What is DevOps in Agile?by Mario Lucero
Seeing that Agile seems to be most strongly associated with DevOps, but not all of the interested and involved get the meaning of it right, Mario Lucero had been right feeling the need to clarify what it actually is and isn't.
The Ops in DevOps comes from a group of activities previously known as operations or system administration, whereas the Dev clearly refers to the development done for and with - around operations.
A fitting definition, as given by Jez Humble, calls DevOps:
"a cross-disciplinary community of practice dedicated to the study of building, evolving and operating rapidly-changing resilient systems at scale".
This does underline the fact, that the two are somewhat joined and co-related. Mario goes further and makes it more "joining" and clear still:
"DevOps is the practice of operations and development engineers participating together in the entire service life-cycle, from design through the development process to production support".
What is this for?
The general idea of including Operations in the process is to make the feedback loop as broad as possible, thereby facilitating each stage of the process to have a chance to contribute in the process. This helps to avoid possible problems at all stages, hence reduce waste and cut costs - which is always good, especially if you want to call the process an Agile one.

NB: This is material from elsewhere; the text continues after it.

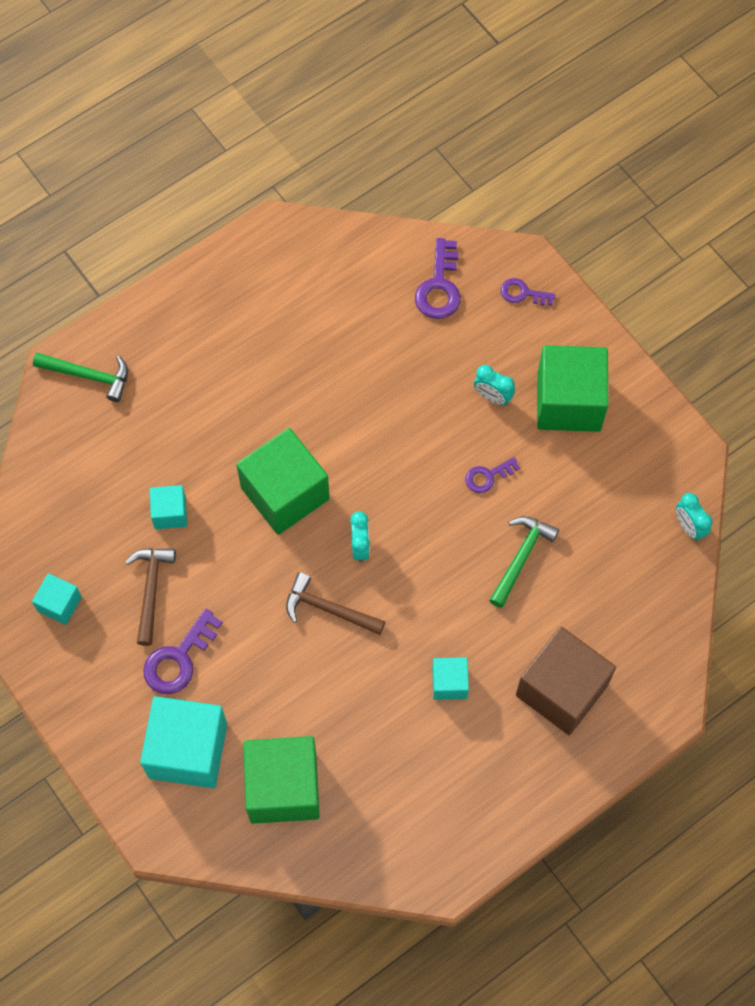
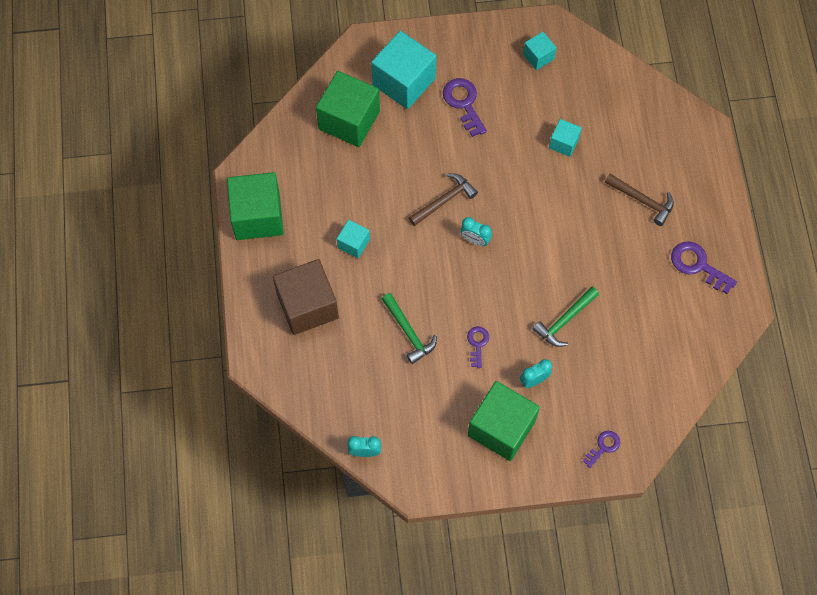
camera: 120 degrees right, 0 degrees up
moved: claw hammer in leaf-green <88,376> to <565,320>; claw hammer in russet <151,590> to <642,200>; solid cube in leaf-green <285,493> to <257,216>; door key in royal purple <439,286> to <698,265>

An overall requirement for DevOps comes from the experience of leaving projects to be planned by Development, which more often than not, creates a lack of preparation for the deployment and support of the complete work. A classic reason for business people to consider IT teams as unreliable partners.
Benefits and risks:
Implementing a valid and working communication between Dev and Ops is meant to and has been observed to reduce the risk of giving in when it comes to support and disaster recovery. Working together makes sense and does make the workflow Agile, for as long as they keep a similar pace. Otherwise, the goal of Agile - marketing products often and well - may not reach its full potential, if one hand of the DevOps cannot follow the other.